Rejected phylum of animals

Coelenterata is a rejected phylum encompassing the animal phyla Cnidaria (corals, true jellies, sea anemones, sea pens, and their relatives) and Ctenophora (comb jellies). The name comes from Ancient Greek κοῖλος 'hollow' and ἔντερον 'intestine', referring to the hollow body cavity common to these two phyla. They have very simple tissue organization, with only two layers of cells (ectoderm and endoderm), along with a middle undifferentiated layer called the mesoglea, and radial symmetry. Coelenterata lack a specialized circulatory system, relying instead on diffusion across the tissue layers.

==Characteristics==
All coelenterates are aquatic, mostly marine, animals. The body form is radially symmetrical, diploblastic and does not have a coelom. The body has a single opening, the hypostome, surrounded by sensory tentacles equipped with either nematocysts or colloblasts to capture mostly planktonic prey. These tentacles are surrounded by a spacious cavity called the gastrovascular cavity, or coelenteron. Digestion is both intracellular and extracellular. Respiration and excretion are accomplished by simple diffusion. A nerve net is spread throughout the body. Many Cnidaria exhibit polymorphism, wherein different types of individuals are present in a colony for different functions. These individuals are called zooids. These animals generally reproduce asexually by budding, though sexual reproduction does occur in some groups.

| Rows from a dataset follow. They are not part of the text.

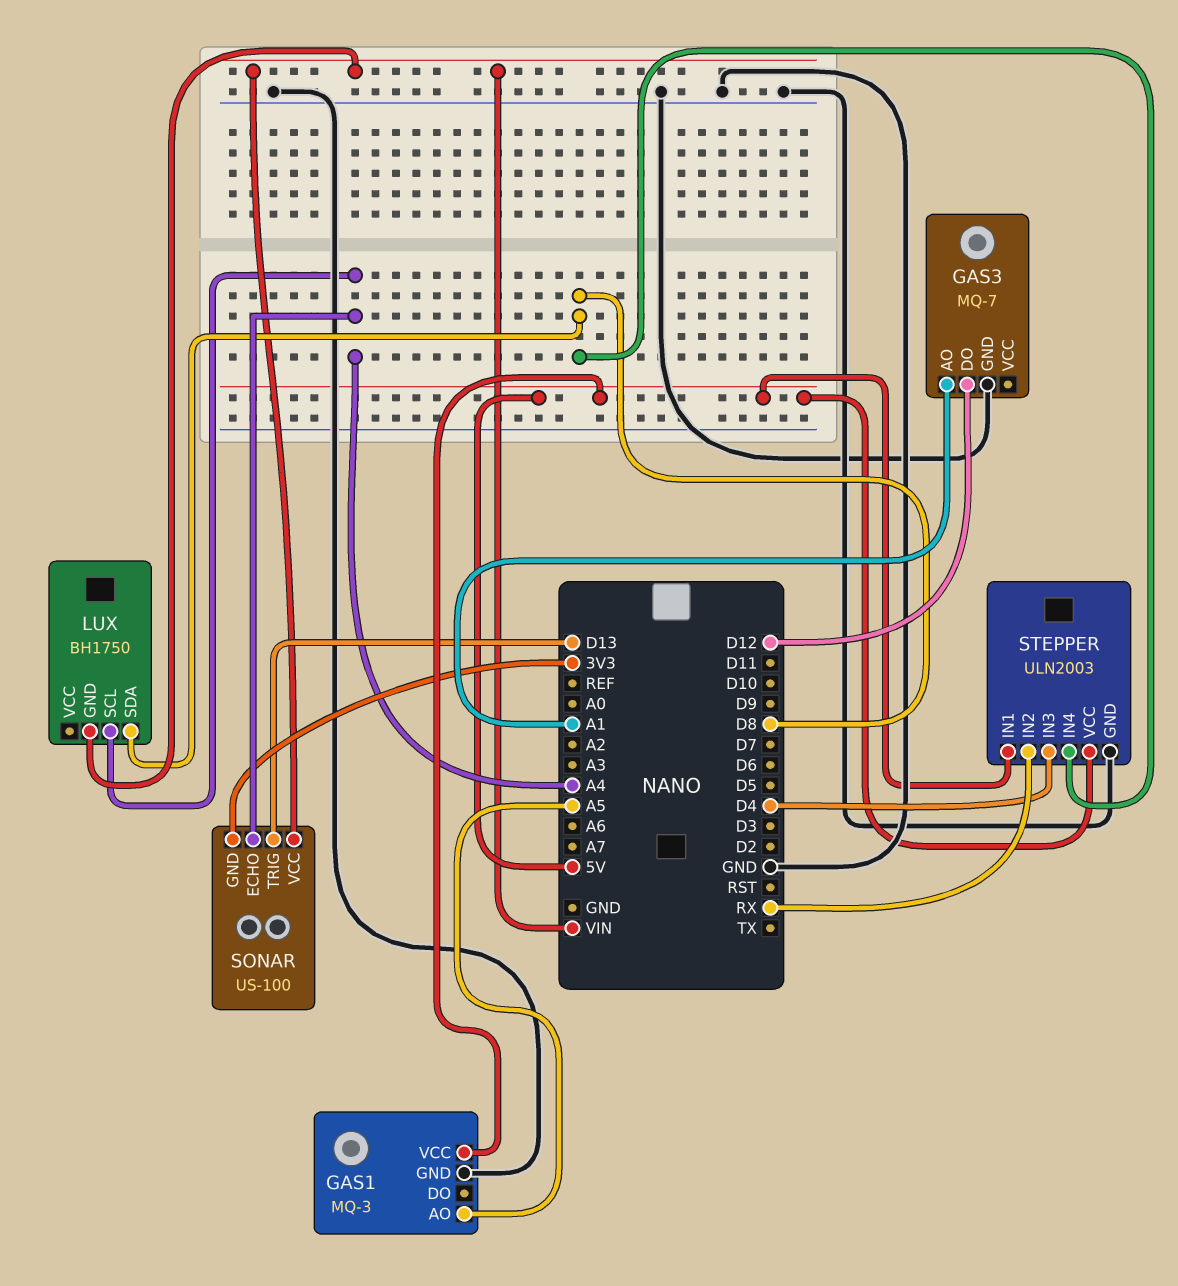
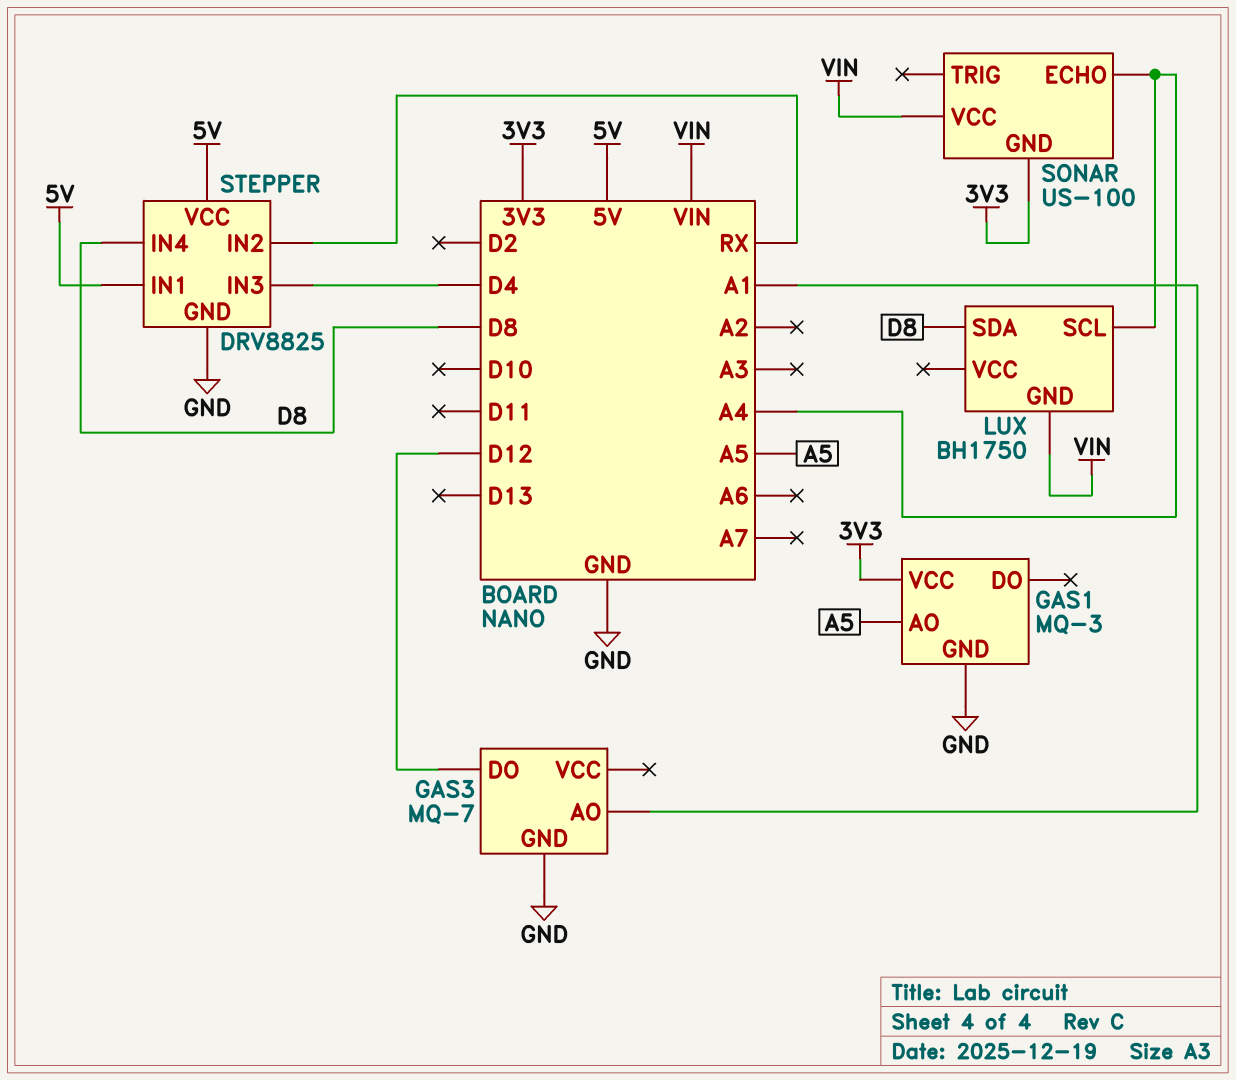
GAS1 pin VCC: 5V -> 3V3
SONAR pin TRIG: D13 -> none
STEPPER: ULN2003 -> DRV8825

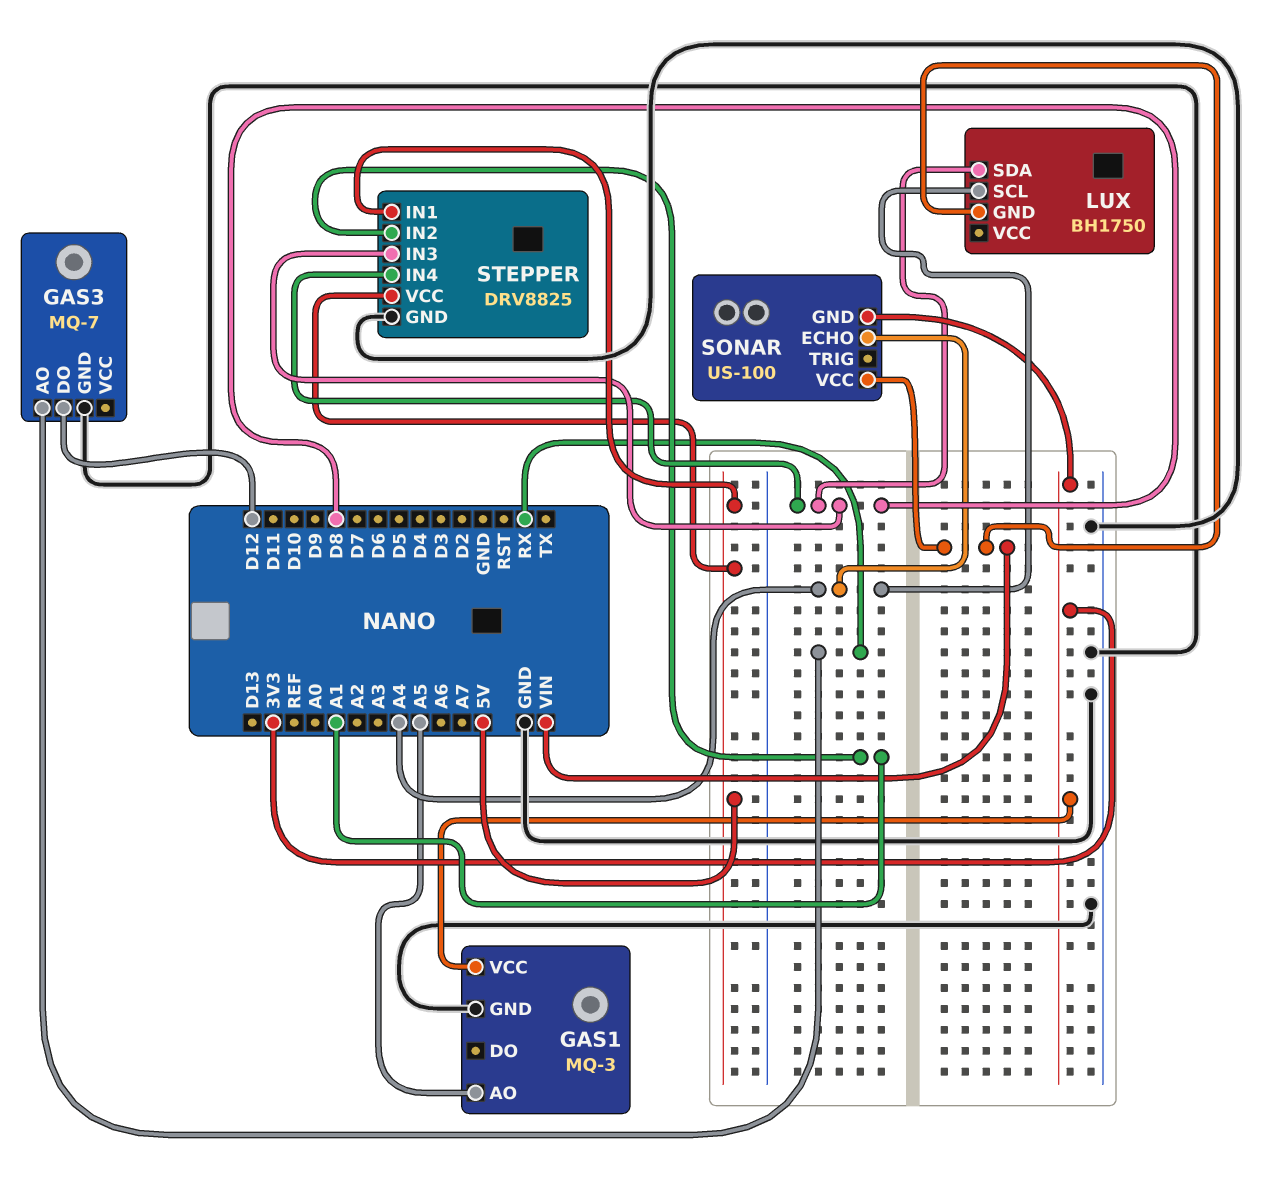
GAS3 pin AO: A1 -> RX
STEPPER pin IN2: RX -> A1
STEPPER pin IN3: D4 -> D8

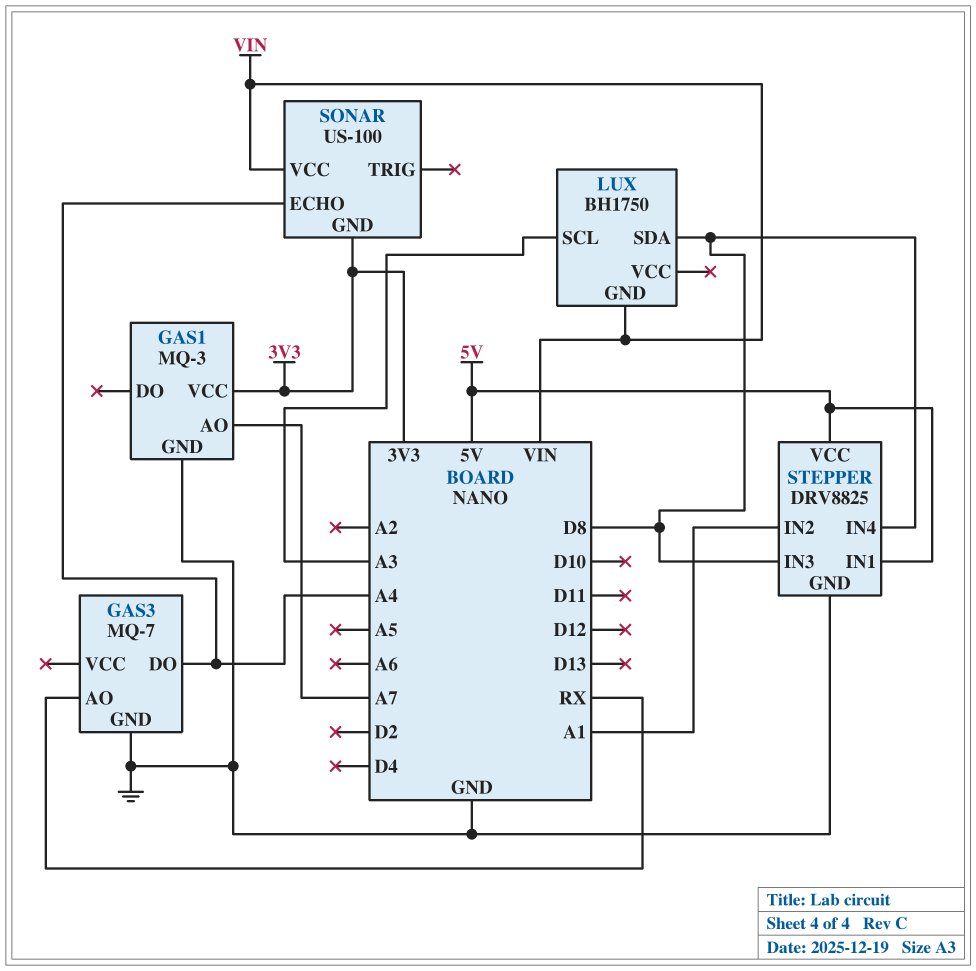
GAS1 pin AO: A5 -> A7
GAS3 pin DO: D12 -> A4
LUX pin SCL: A4 -> A3

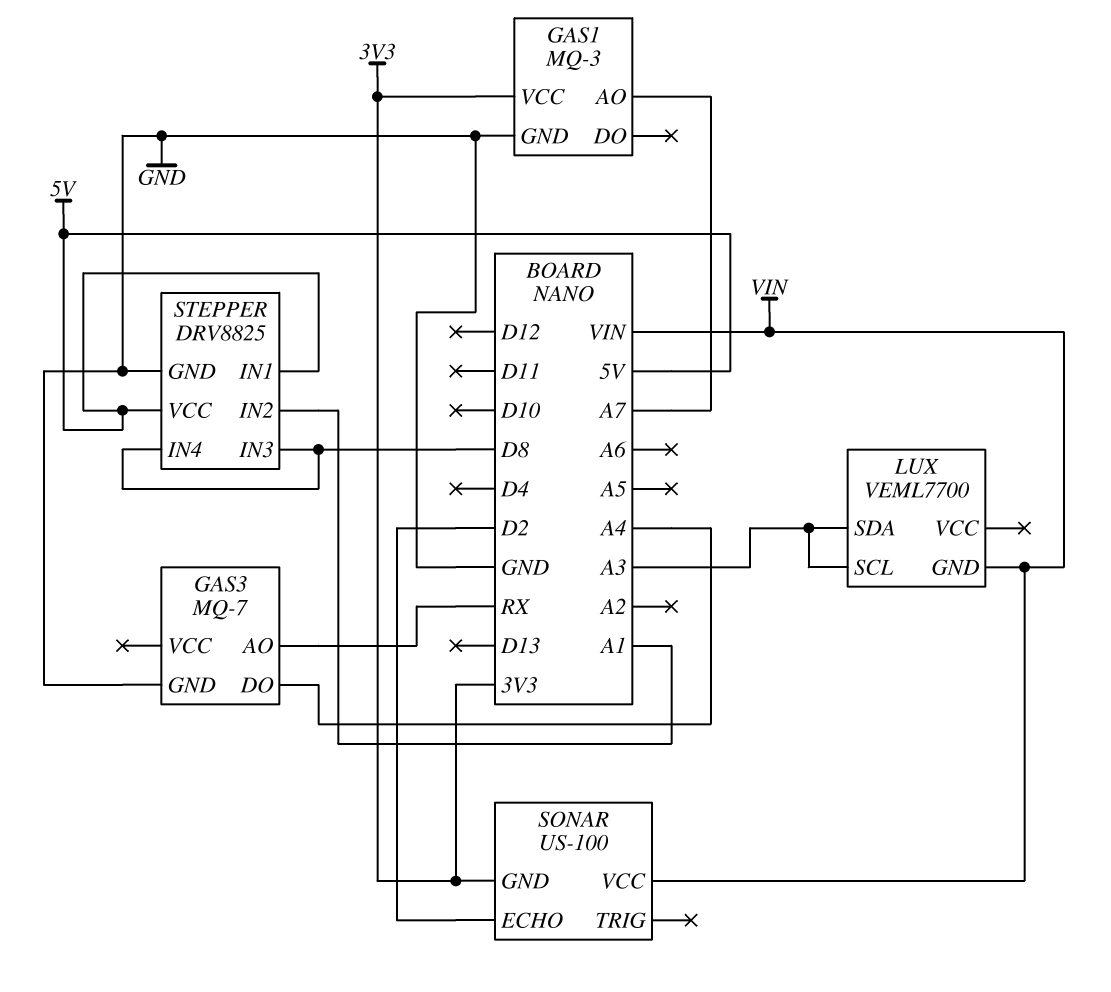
LUX: BH1750 -> VEML7700
LUX pin SDA: D8 -> A3
SONAR pin ECHO: A4 -> D2

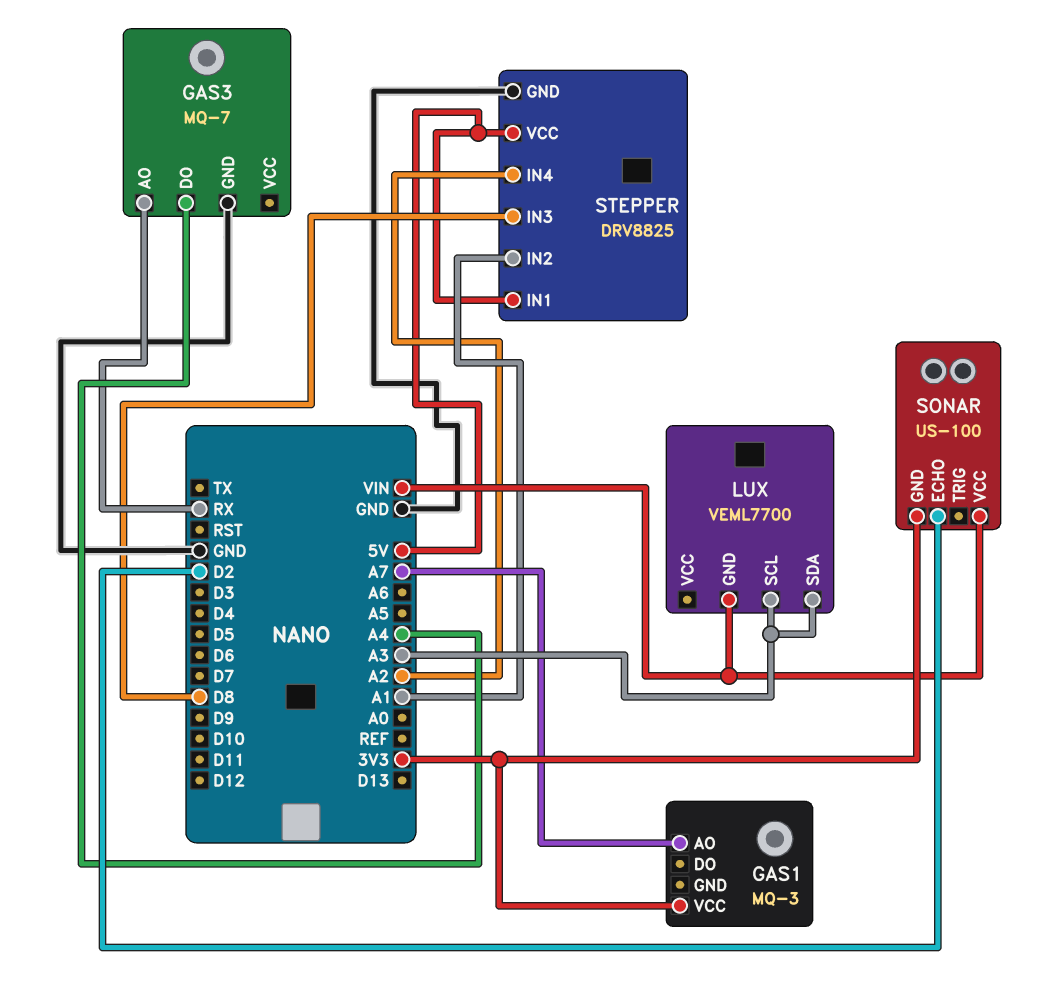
GAS1 pin GND: GND -> none
STEPPER pin IN4: D8 -> A2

==History of classification==

The scientific validity of the term coelenterate is currently rejected, as the Cnidaria and Ctenophora have less in common than previously assumed. Coelentera may only be monophyletic if both Placozoa and Bilateria are included. In particular, the phylogenetic position of Ctenophora is controversial; it was first considered a sub-group of coelenterata but Hyman regarded it as a separate phylum. Most researchers think that Coelenterata is not monophyletic, and therefore any group containing Cnidaria and Ctenophora but excluding other phyla would be paraphyletic.

Previously, some genomic studies have found support for monophyletic coelenterates. Despite this uncertainty, the term coelenterate is still used in informal settings to refer to the Cnidaria and Ctenophora.

Complicating the issue is the 1997 work of Lynn Margulis (revising an earlier model by Thomas Cavalier-Smith) that placed the Cnidaria and Ctenophora alone in the branch Radiata within Eumetazoa. (The latter refers to all the animals except the sponges and Placozoa.) Neither grouping is accepted universally; however, both are commonly encountered in taxonomic literature.